Tengo fece un lungo sospiro. Poi disse: – Darai alla luce la daughter che abbiamo concepito.
– Sí. Non capisco nei dettagli il principio, non so se attraverso una crisalide d’aria o fungendo io stessa da crisalide, ma in ogni caso darò alla luce una daughter. E loro faranno di tutto per mettere le mani su di noi. Vogliono costruire un nuovo sistema che permetta loro di sentire le voci.
– E io che ruolo avrei in questo sistema? Ammesso che ne abbia un altro, oltre a quello di essere il padre della daughter.
– Tu… – cominciò Aomame. Poi tacque.
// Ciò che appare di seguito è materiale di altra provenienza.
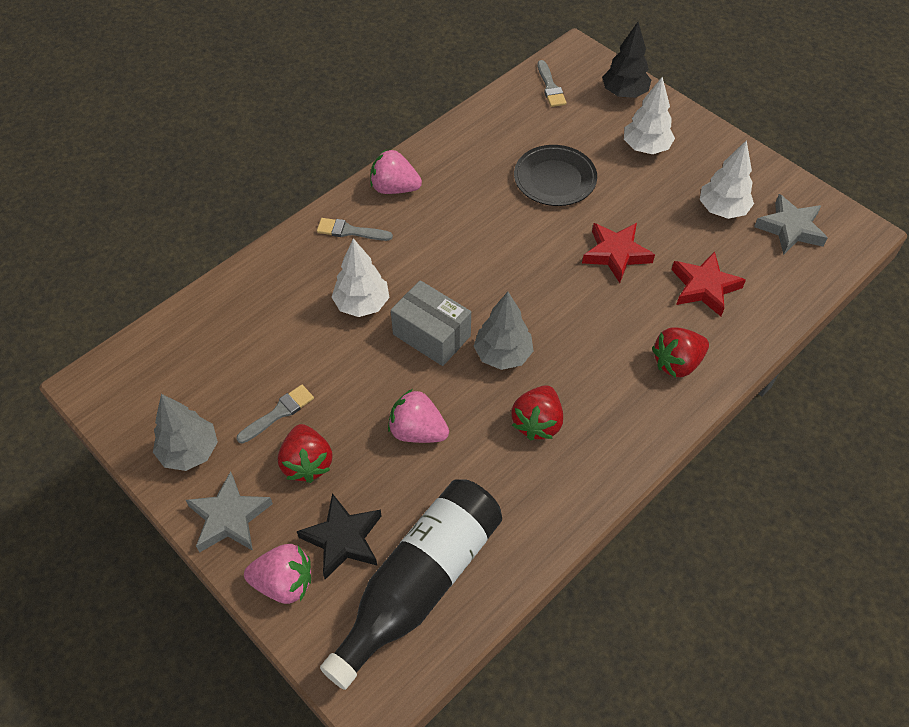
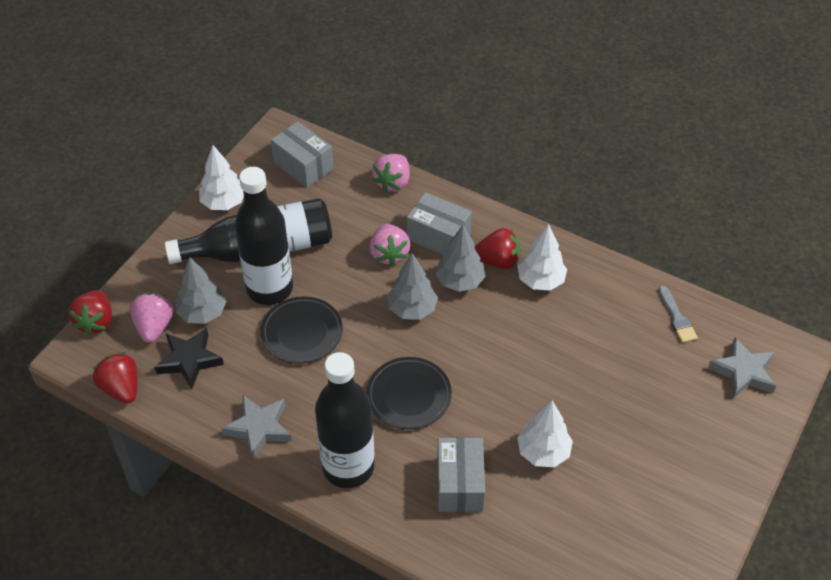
black bottle: 1 -> 3
black plate: 1 -> 2
black tree: 1 -> 0
grey box: 1 -> 3
grey brush: 3 -> 1
grey tree: 2 -> 3
red star: 2 -> 0

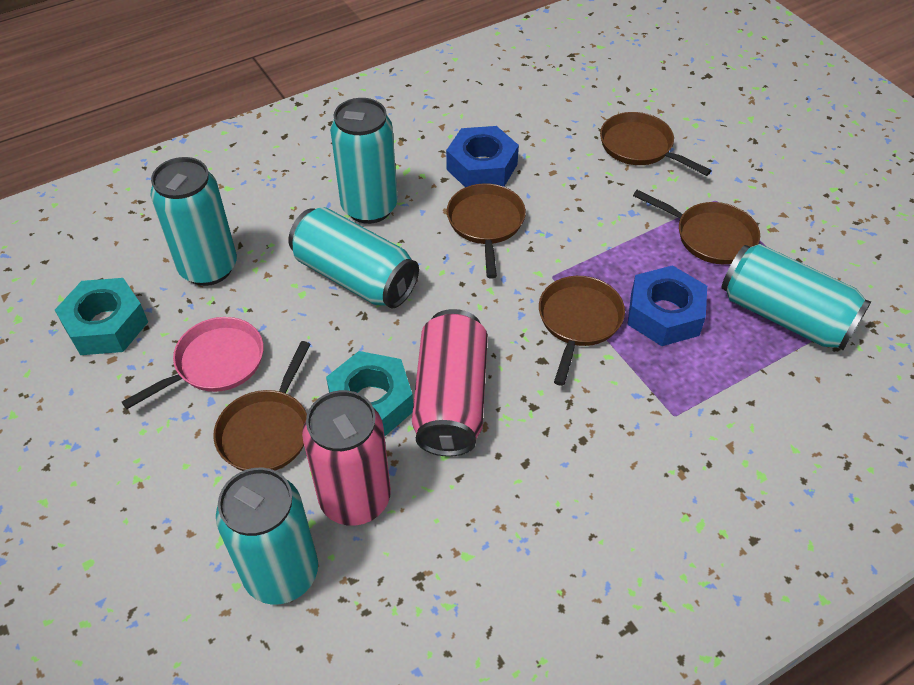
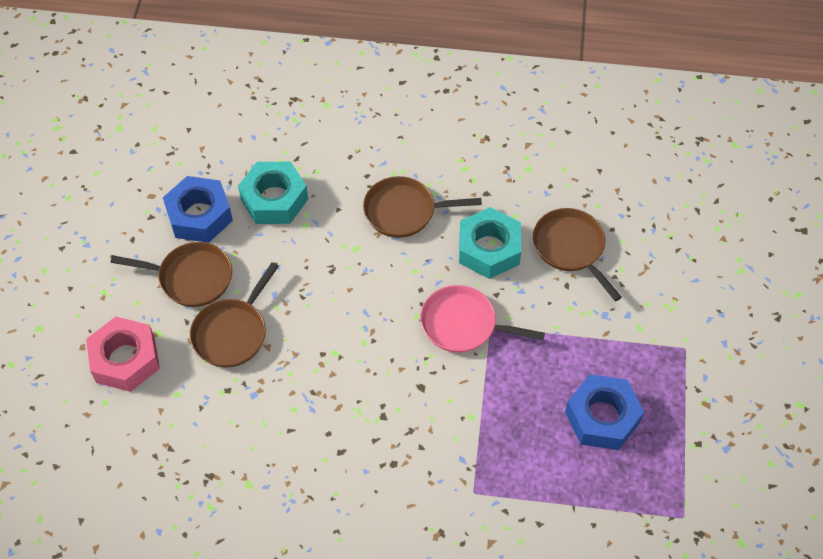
brown pan: 5 -> 4
pink can: 2 -> 0
pink nut: 0 -> 1
turquoise can: 5 -> 0

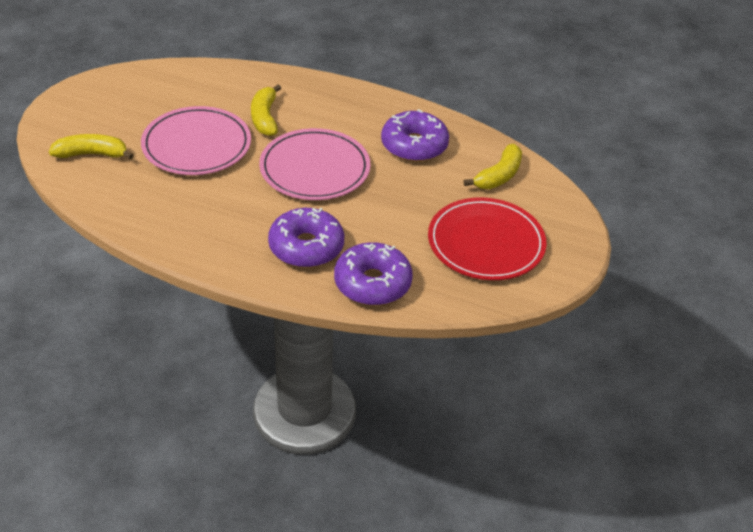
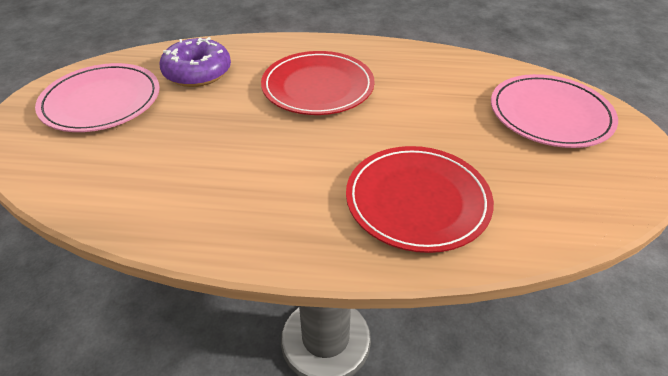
purple donut: 3 -> 1
red plate: 1 -> 2
yellow banana: 3 -> 0

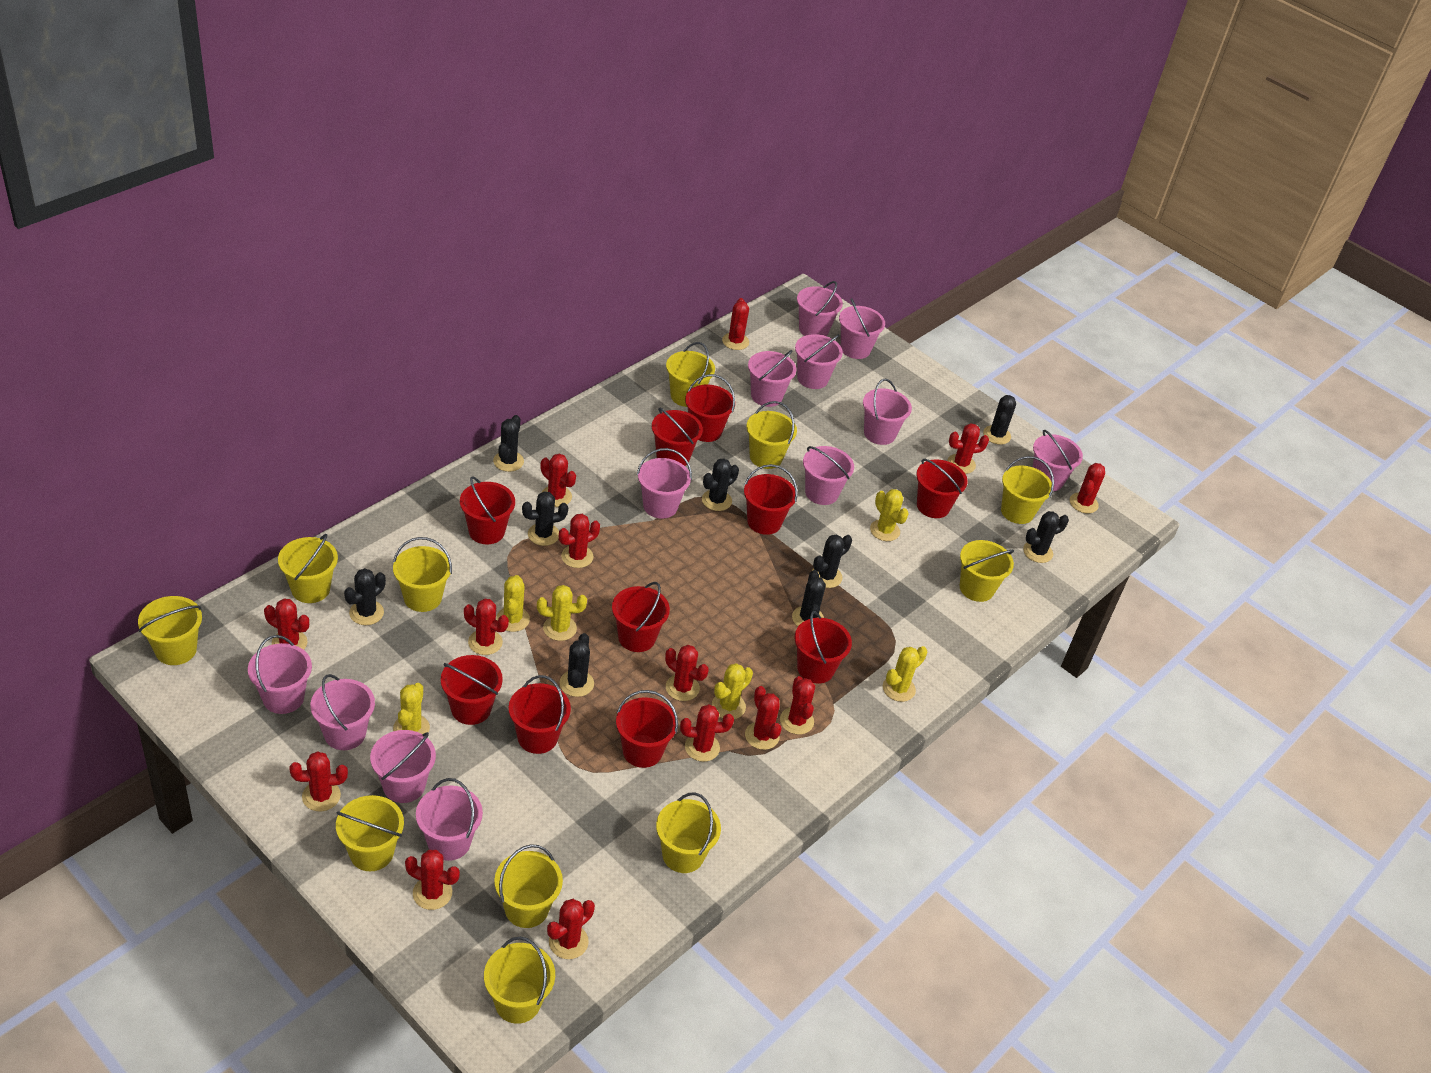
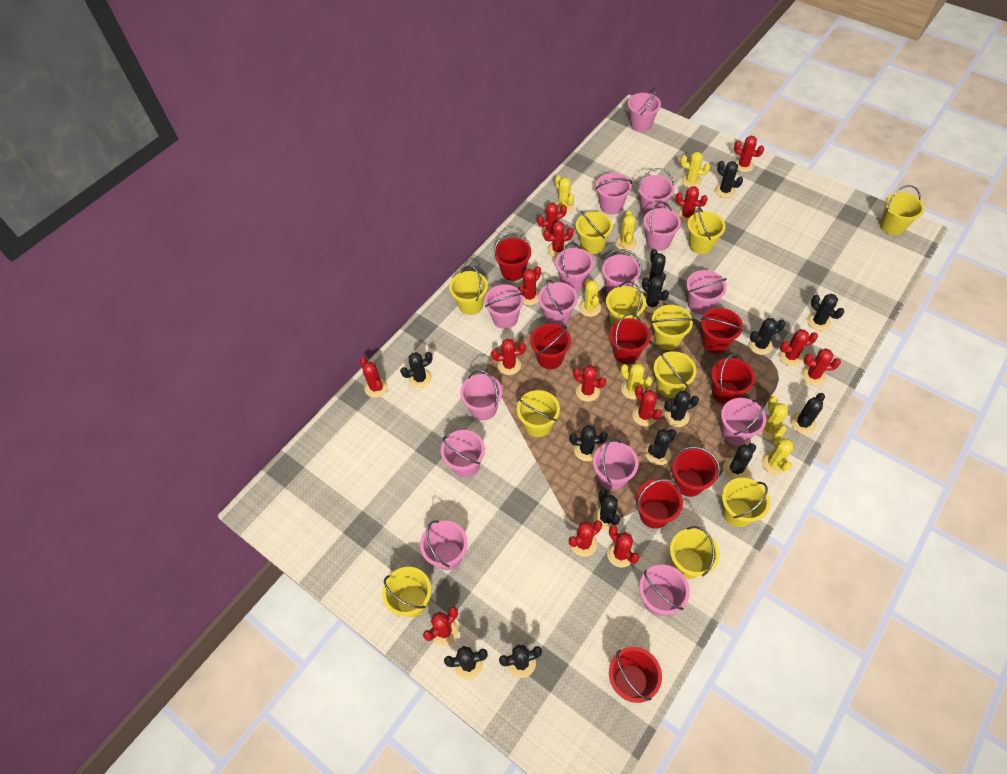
black cactus: 9 -> 14
pink bucket: 12 -> 15
red bucket: 10 -> 8
yellow cactus: 6 -> 7

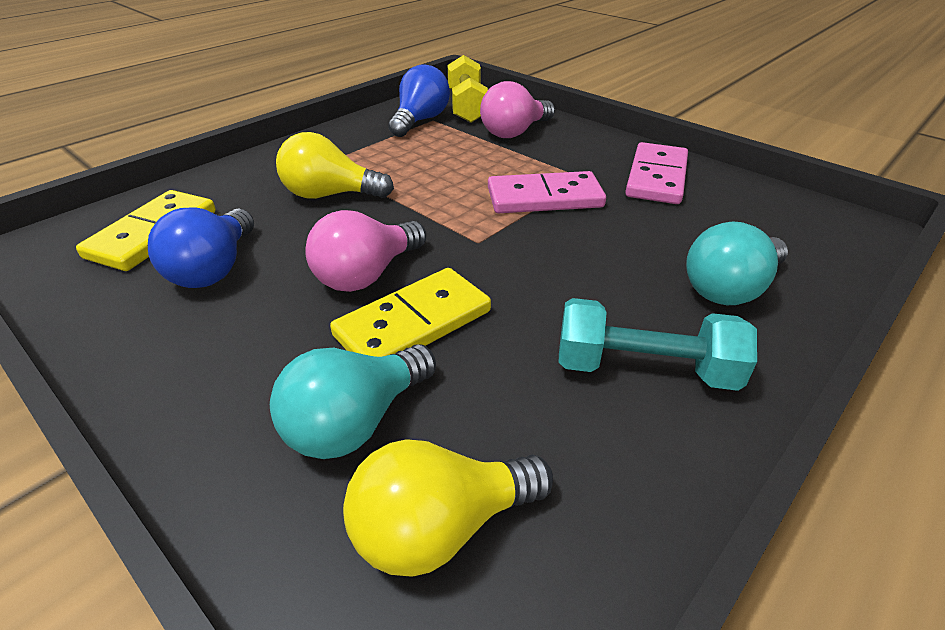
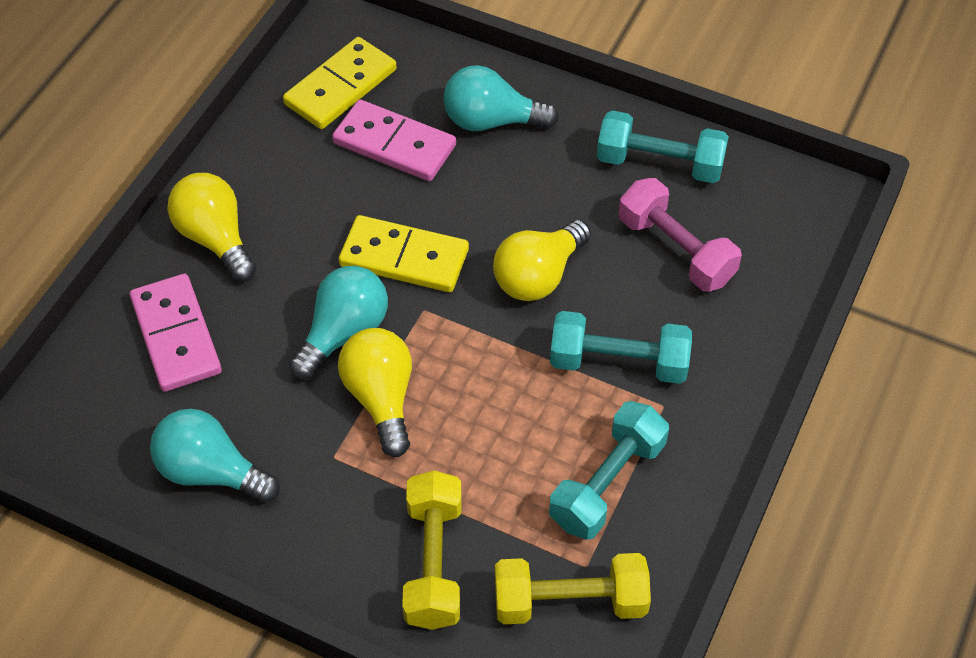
blue light bulb: 2 -> 0
pink dumbbell: 0 -> 1
pink light bulb: 2 -> 0
turquoise dumbbell: 1 -> 3
turquoise light bulb: 2 -> 3
yellow dumbbell: 1 -> 2
yellow light bulb: 2 -> 3

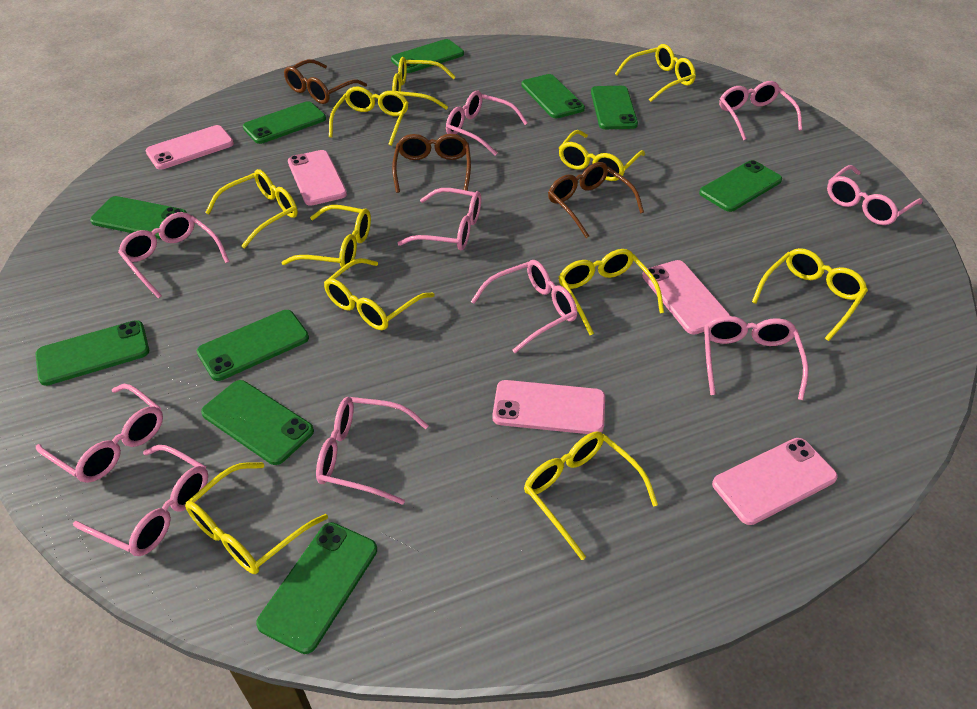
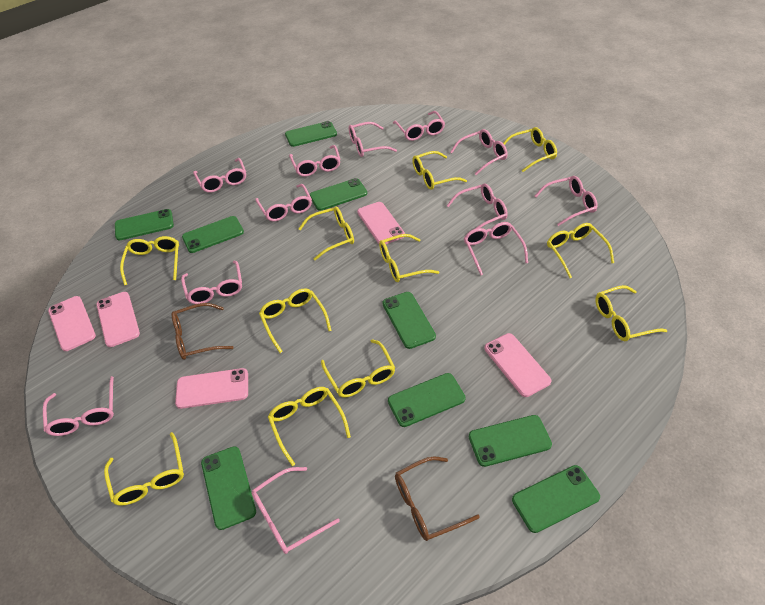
brown glasses: 3 -> 2
green phone: 10 -> 9
pink glasses: 10 -> 12

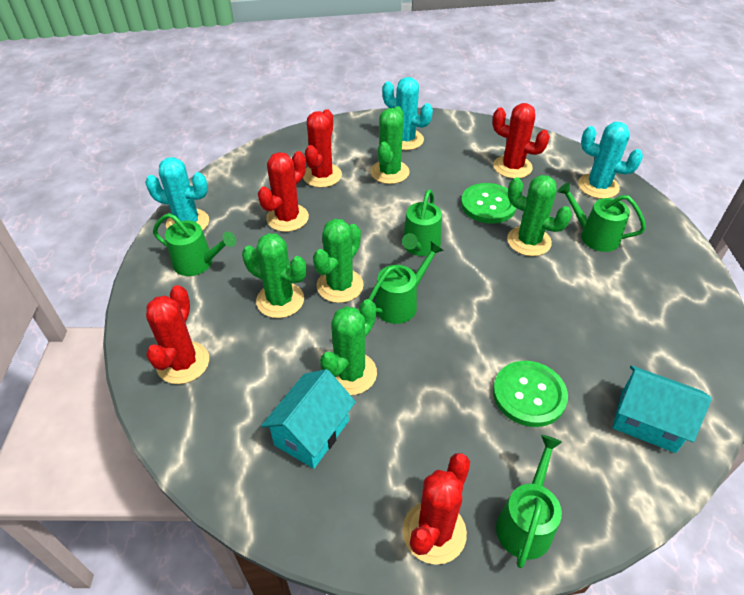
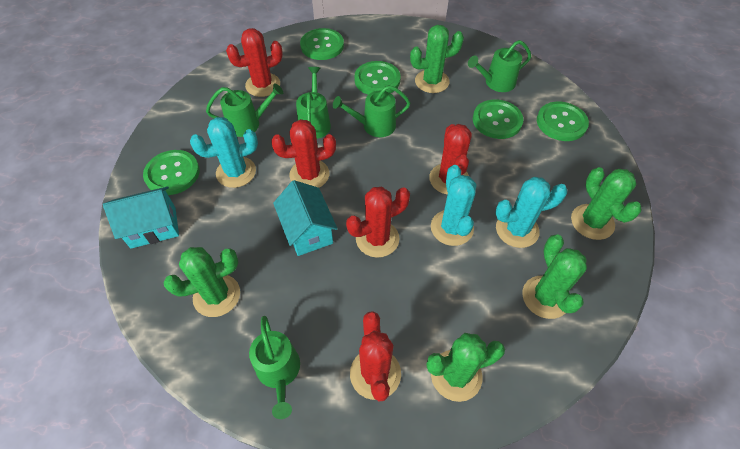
green button: 2 -> 5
Non riuscí a pronunciare le parole successive. Intorno a loro rimanevano dei vuoti. Vuoti che con il tempo, unendo le forze, avrebbero dovuto riempire.
– Avevo deciso che dovevo ritrovarti, – disse Tengo. – Ma non ci sono riuscito. Sei stata tu a trovare me. Ho la sensazione di non aver fatto niente. Non so come dire, mi sembra ingiusto.
– Ingiusto?
– Sono in debito con te per tante cose. Non sono stato capace di fare niente.
– Tu non hai nessun debito con me, – disse Aomame decisa. – Sei stato tu a guidarmi fin qui. In un modo invisibile. Noi siamo una cosa sola.
– Credo di avere visto la daughter, – disse Tengo. – O ciò che la daughter sta a significare. Aveva la forma di te bambina, quando avevi dieci anni, e dormiva nel lieve chiarore di una crisalide d’aria. Ho potuto sfiorare le dita delle sue mani. È successo solo una volta.
Aomame appoggiò la testa sulla spalla di lui.
– Tengo, tra noi due non c’è alcun debito. Siamo una cosa sola. Adesso dobbiamo preoccuparci soltanto di proteggere questa piccola cosa. Ci stanno addosso. Sono vicinissimi. Riesco a sentire il rumore dei loro passi.
– Non permetterò a nessuno di portarvi via. Né te, né la piccola cosa. Incontrandoci, abbiamo realizzato lo scopo per cui siamo entrati in questo mondo. Questo è un luogo pericoloso. Ma tu conosci l’uscita.
– Credo di sí, – disse Aomame. – Se non mi sbaglio.